The show is introduced by a long custom-made wall which unravels like a ribbon, like a story. The wall exhibits fifteen watercolours entitled Acque. Each one of these presents different ways in which rain slides down the surface of glass, forming regular rivulets which sometimes open up onto wider, disorderly planes. It’s like looking from inside a house, through the windows, looking outside with the rain acting as filter… perhaps the interior we gaze out from is the inside of one of the building-shaped sculptures we discover in the space at the end of the wall… two similar but larger watercolours complete the series, and are placed elsewhere.
After the wall of watercolours, in the space of the gallery, we encounter three tri-dimensional works which appear animated by the reflected light of the painting which ‘rains’ from above, colouring in red white ghostly figures, empty rooms, or spaces delimitated by white feathers. These constructions are representations of environments superimposed one upon the other in ways that are more or less orderly; its interiors allow us to perceive the having-taken-place of something, an event be it temporal or perceptual, giving the sense of some sort of interior acting-out.

THE ARTWORK

One of these sculptures, entitled White Cube, is composed of frosty white cubes, which bring to mind the environments within which so-called ‘contemporary art’ has grown and developed. It brings to mind those white, indifferent spaces which in contemporary culture have been conceived as gated, temporary camps for art to dwell on the exaltation of its favourite themes, first and foremost the theme of the void.

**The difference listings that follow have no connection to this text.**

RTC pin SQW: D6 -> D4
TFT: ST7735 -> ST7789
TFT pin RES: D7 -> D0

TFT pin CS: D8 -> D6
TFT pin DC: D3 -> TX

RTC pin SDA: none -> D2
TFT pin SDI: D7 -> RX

The second work is called The House of the Rising Sun, and like the famous song it has an external reddish hue. Inside, groups of figures seems to be waiting for something, a something which is perhaps the very arrival of the light. The figures are caught as if frozen by the light-bearing action of a star (the sun, the moon…), which like a huge flash suddenly blocks them, catching them in a moment.
The third piece is entitled Le Jardin Féerique, after one of Maurice Ravel’s sonatinas. This, unlike the other two pieces, is not conceived as a built environment. It is an autonomous, self-sufficient volume: a parallelepiped divided into various levels traversed by an ascendent cone-shaped vortex of light, reflected on planes of white feathers which function as reflectors of paint and as screens at the same time.

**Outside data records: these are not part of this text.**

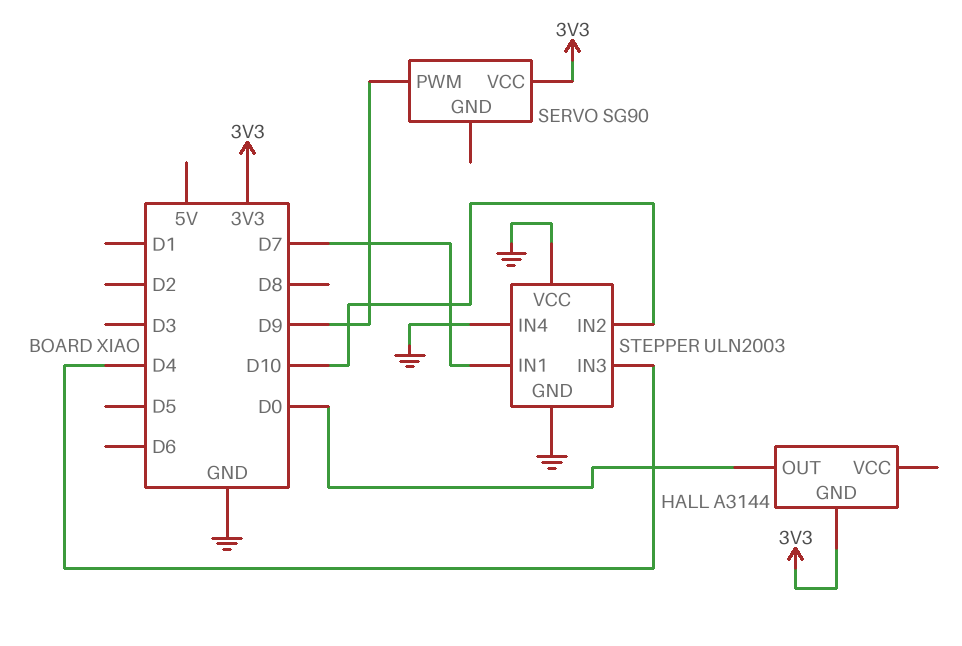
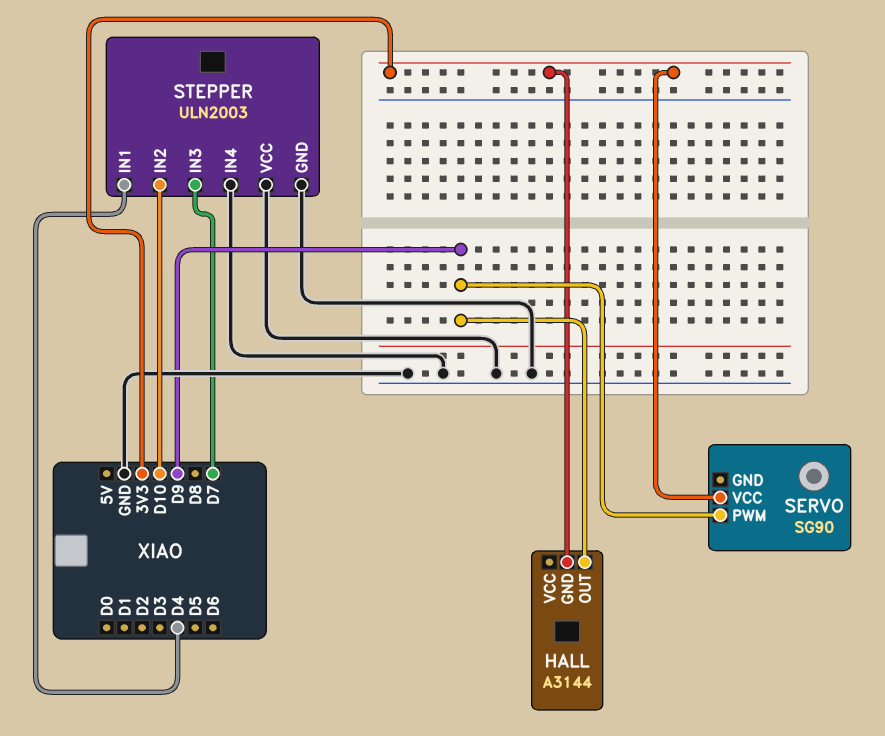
HALL pin OUT: D0 -> D9
STEPPER pin IN1: D7 -> D4
STEPPER pin IN3: D4 -> D7

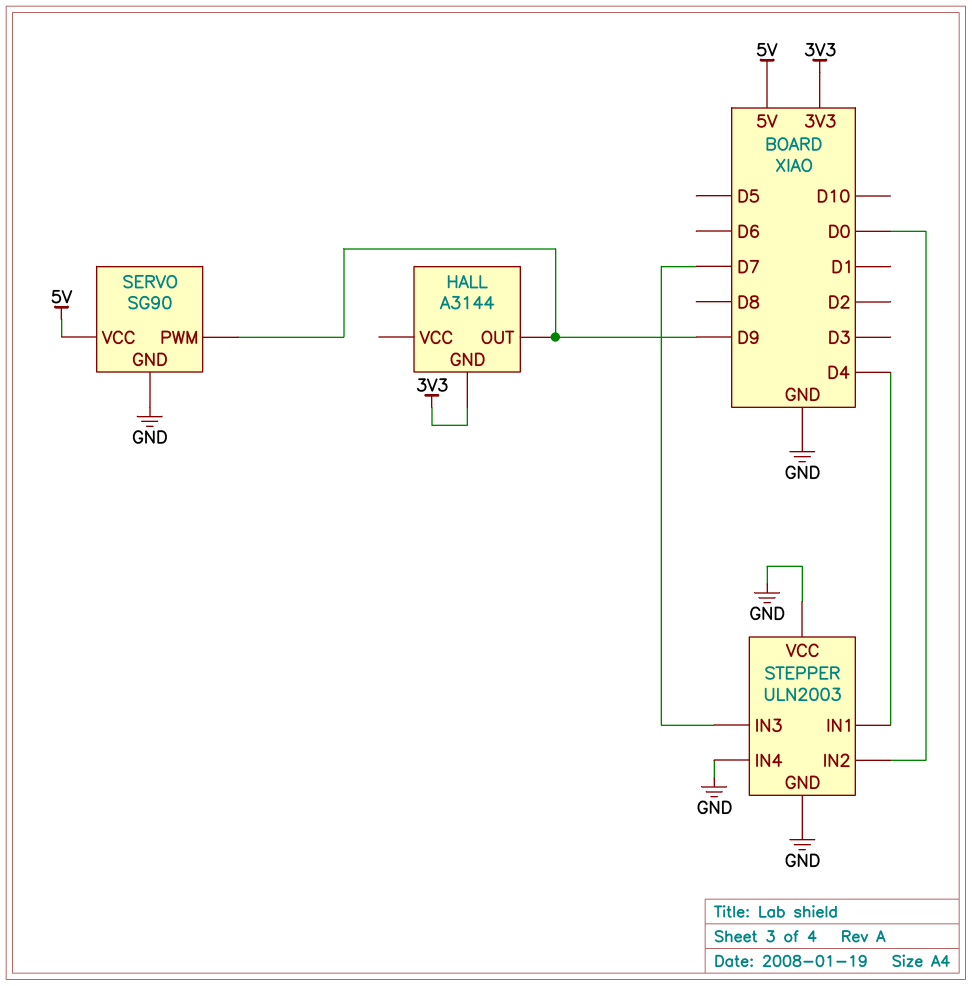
SERVO pin GND: none -> GND
SERVO pin VCC: 3V3 -> 5V
STEPPER pin IN2: D10 -> D0

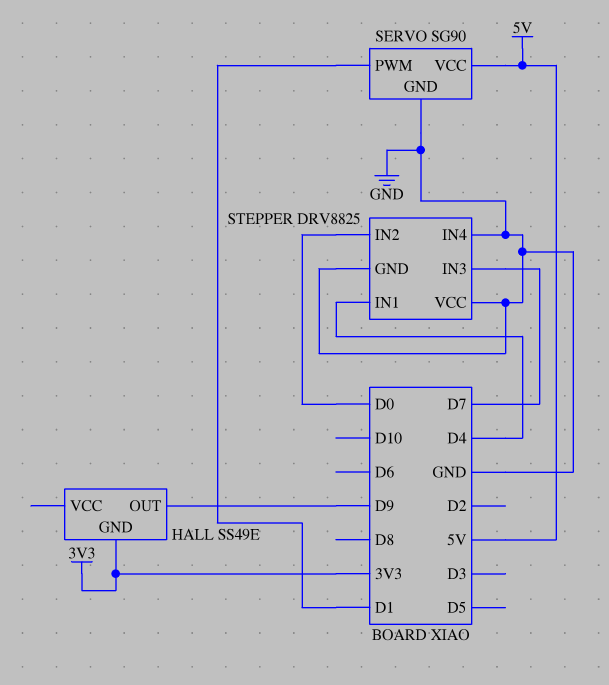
HALL: A3144 -> SS49E
SERVO pin PWM: D9 -> D1
STEPPER: ULN2003 -> DRV8825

In addition to these three works, the walls of the gallery are home to two large plexiglas display cases (one is a 90 x 90 cm. square and the other is a rectangular landscape measuring 90 x 400 cm.). It is here that we envisage the feathers from the fairy garden, as if they had ended up deposited on these two surfaces. In the first, the feathers draw out the motion of something falling towards the ground; in the other, they compose the movement of something which expands out into the space violently, horizontally, as if forming a pair of angel’s wings. The motion of falling and the motion of a slight beating of wings are posed side by side becoming a single action, destined to give the gaze its force and its vitality.

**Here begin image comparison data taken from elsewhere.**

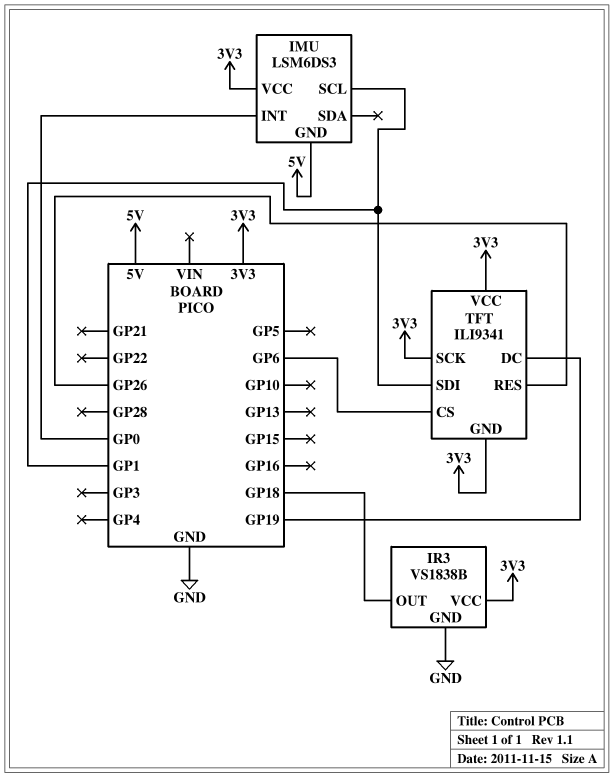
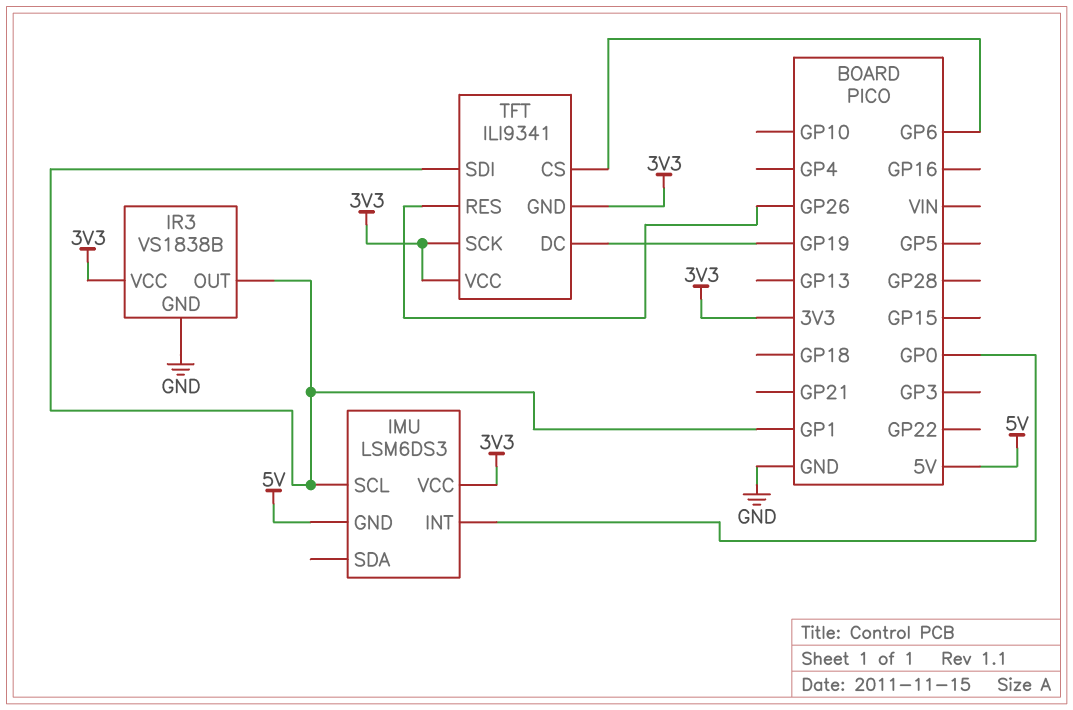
IR3 pin OUT: GP18 -> GP1

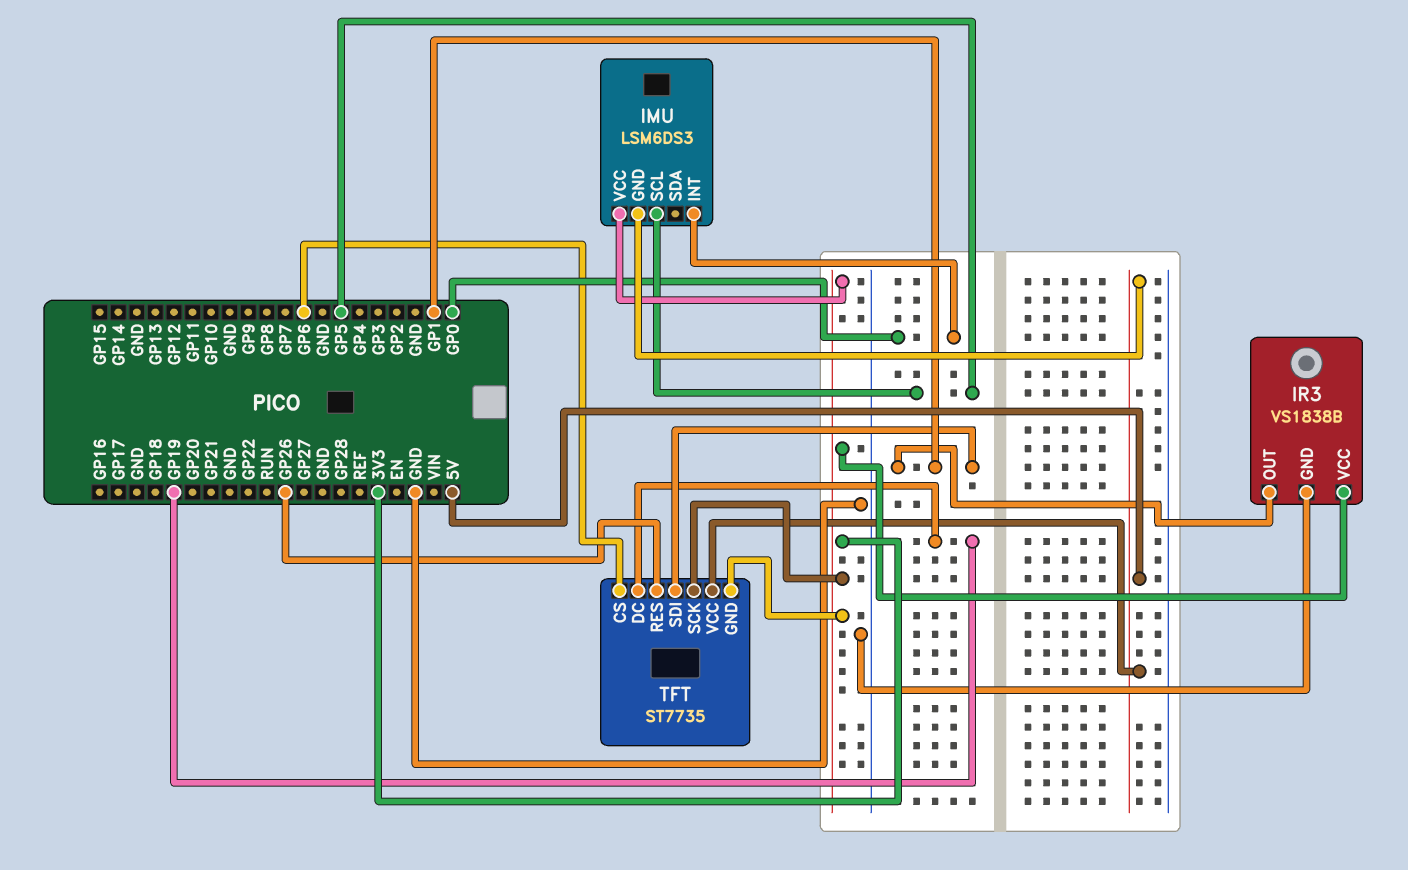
IMU pin SCL: GP1 -> GP5
TFT: ILI9341 -> ST7735
TFT pin VCC: 3V3 -> 5V

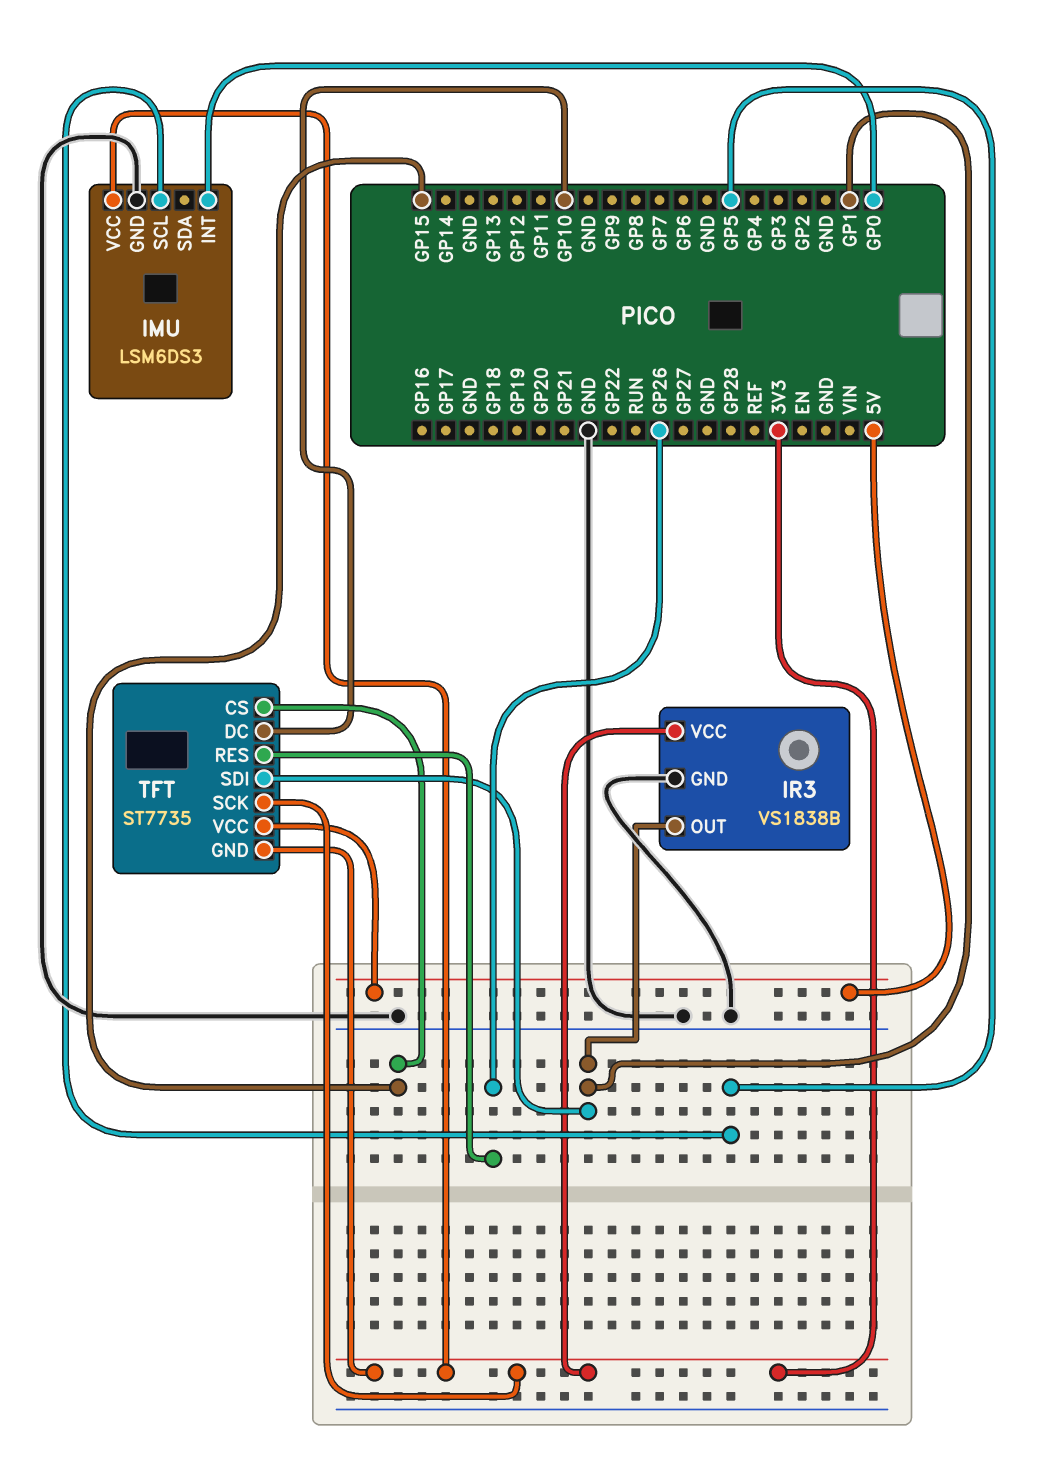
IMU pin GND: 5V -> GND
TFT pin CS: GP6 -> GP15
TFT pin DC: GP19 -> GP10

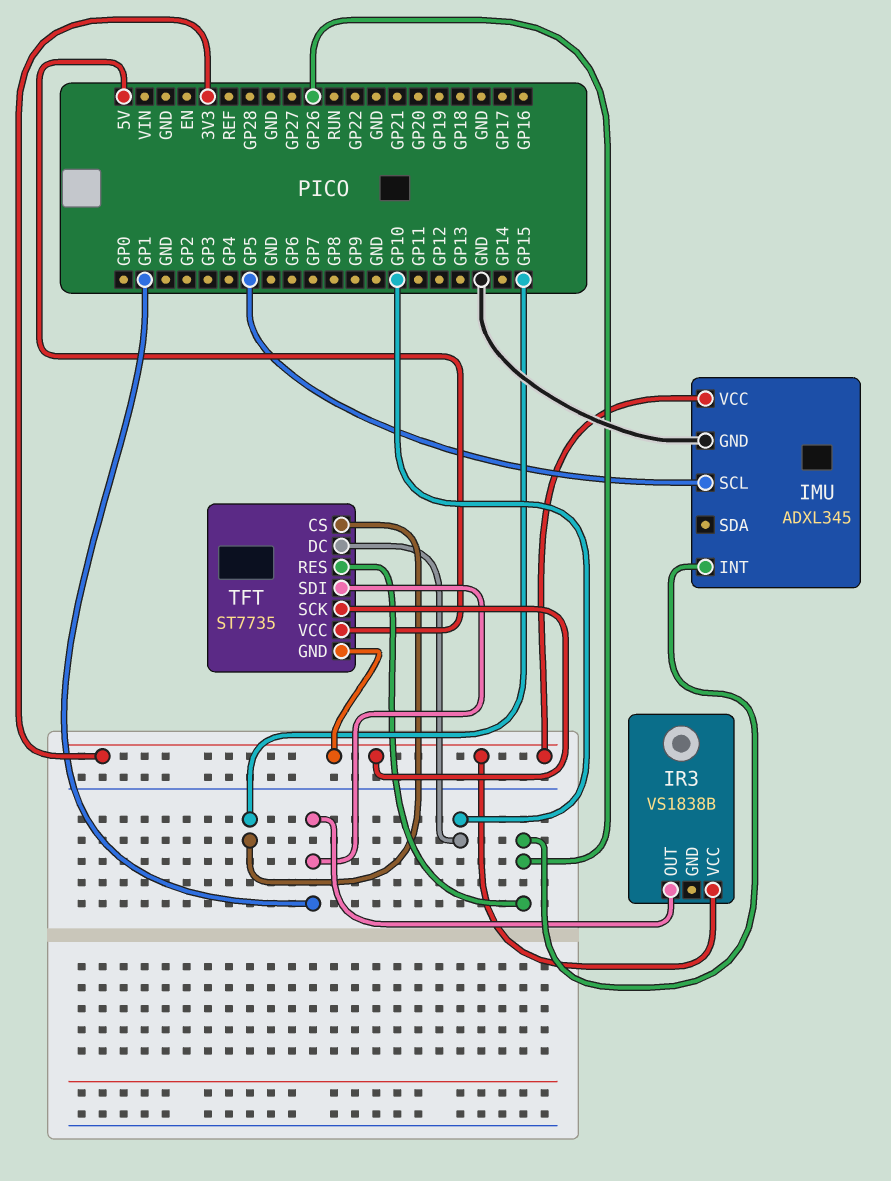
IMU: LSM6DS3 -> ADXL345
IMU pin INT: GP0 -> GP26
IR3 pin GND: GND -> none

Each one of these works is a work in itself, each telling the story of itself and of its being in its single, determined form; but at the same time each work is a detail of a larger story, in which abstraction and figuration are mixed until they become a whole, they get confused with one another, as if they were no longer capable – in their singularity – of telling us anything beautiful or necessary. Form and story are unified: they energise each other, they are complicit in searching for routes that can lead them beyond their experienced, experimented confines. Forms which initially appear abstract generate allusive storytelling capacities, almost natural dynamics and shapes which then become once again dimensions, forms and colours, frozen back into their abstractions like a photograph. The works on display taken as a whole seek to establish a representation in equilibrium between fall and rise, between what is recognisable and what is distant, a balance which is delicate and can be broken at any moment. Just like the world, which, after having rolled and rolled, violently hits the skittles with which men seek to tell the story of the comprehensible and of the ordered, ruffling and upsetting their ideals.